Unsurprisingly, geography also matters a great deal. Chetty, Hendren, Kline and Saez show that intergenerational mobility varies substantially across areas within the US. For example, the probability that a child reaches the top quintile of the national income distribution starting from a family in the bottom quintile is 4.4% in Charlotte but 12.9% in San Jose. What makes these areas different? Chetty et al. argue that high mobility areas have (i) less residential segregation, (ii) less income inequality, (iii) better primary schools, (iv) greater social capital, and (v) greater family stability.
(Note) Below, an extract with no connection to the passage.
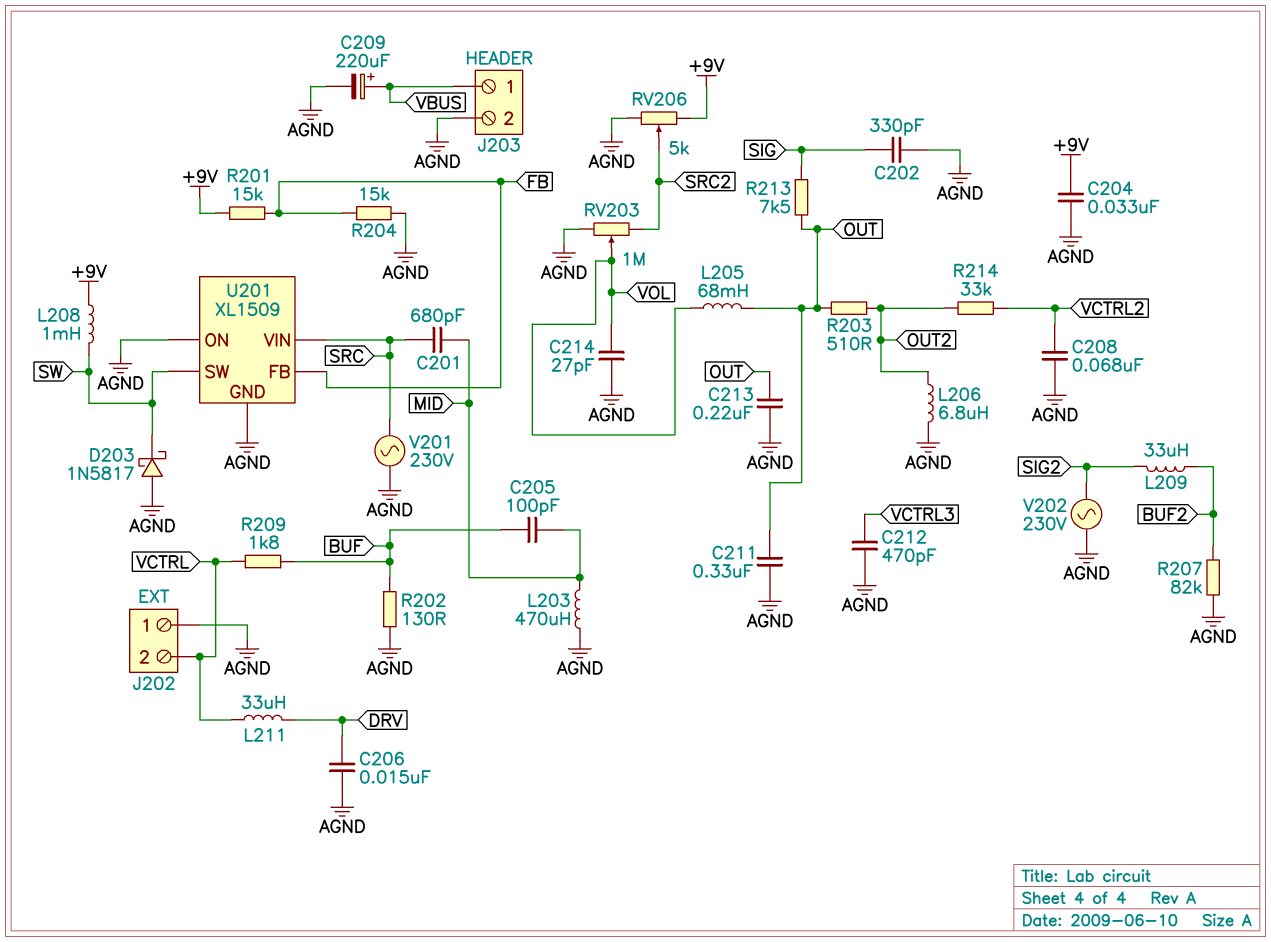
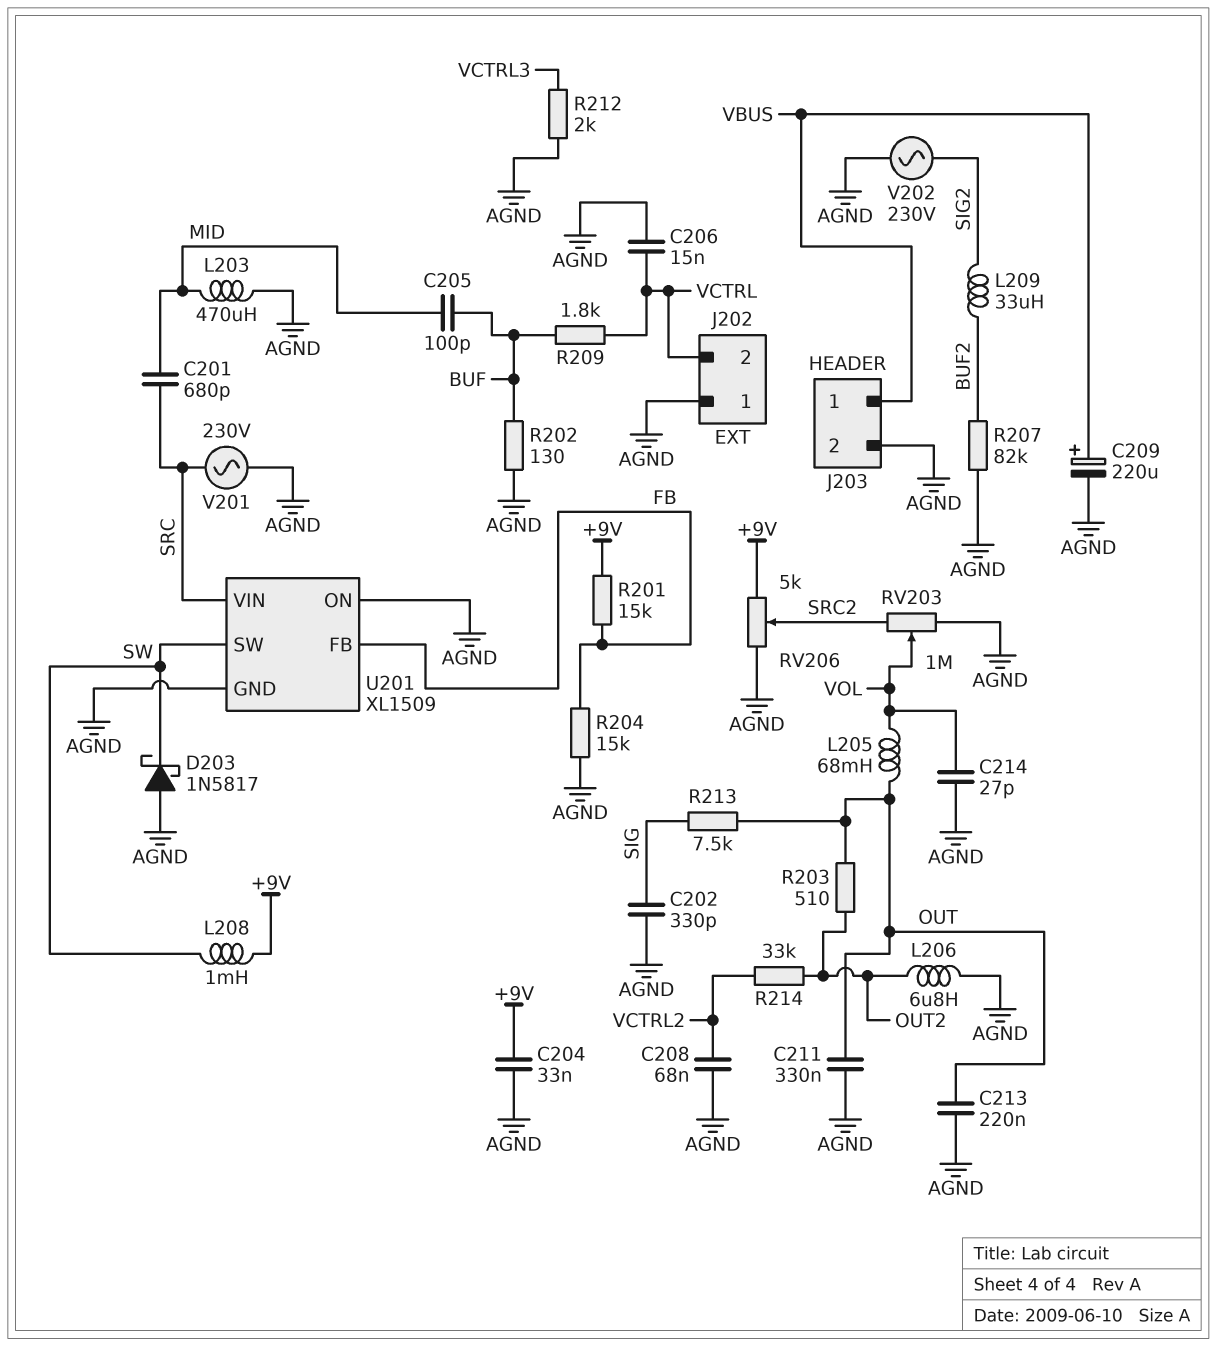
C206: 15nF (AGND, DRV) -> 15nF (AGND, VCTRL)
C212: 470pF (AGND, VCTRL3) -> none
L211: 33uH (DRV, VCTRL) -> none
R212: none -> 2k (AGND, VCTRL3)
Why don’t people move, then? Larrimore, Mortenson and Splinter, who also investigated income mobility,  explore the determinants of two year changes in individual labour earnings and family incomes, such as job or industry changes, marriage, divorce, and geographic mobility. They find that for both men and women changing jobs, changing industries, and moving to a different state are each associated with higher levels of absolute earnings mobility. Unmarried men who move to a different state experience small increases in earnings, while married men experience a small decrease. Moving to new states, on the other hand, has a negative impact on the earnings trajectory of women regardless of whether they were initially married or not, and the effect is substantial for married women

The impact of geography may be amplified by the fact that – as research over the past several years have shown – US workers are far less likely to move across state lines than they used to be, although the reason for this is still unclear. Molloy, Smith, Trezzi and Wozniak recently documented a clear downward trend – started in the early 1980s – in labour market fluidity, common across a variety of measures of worker and job turnover. This trend is only partly related to population demographics and is not due to the secular shift in industrial composition. Moreover, this decline in labour market fluidity seems unlikely to have been caused by an improvement in worker–firm matching or by mounting regulatory strictness in the labour or housing markets. They argue that plausible explanations might include changes in the worker–firm relationship; changes in firm characteristics, such as firm size and age; and a decline in social trust, which may have increased the cost of job searches or made both parties in the hiring process more risk averse.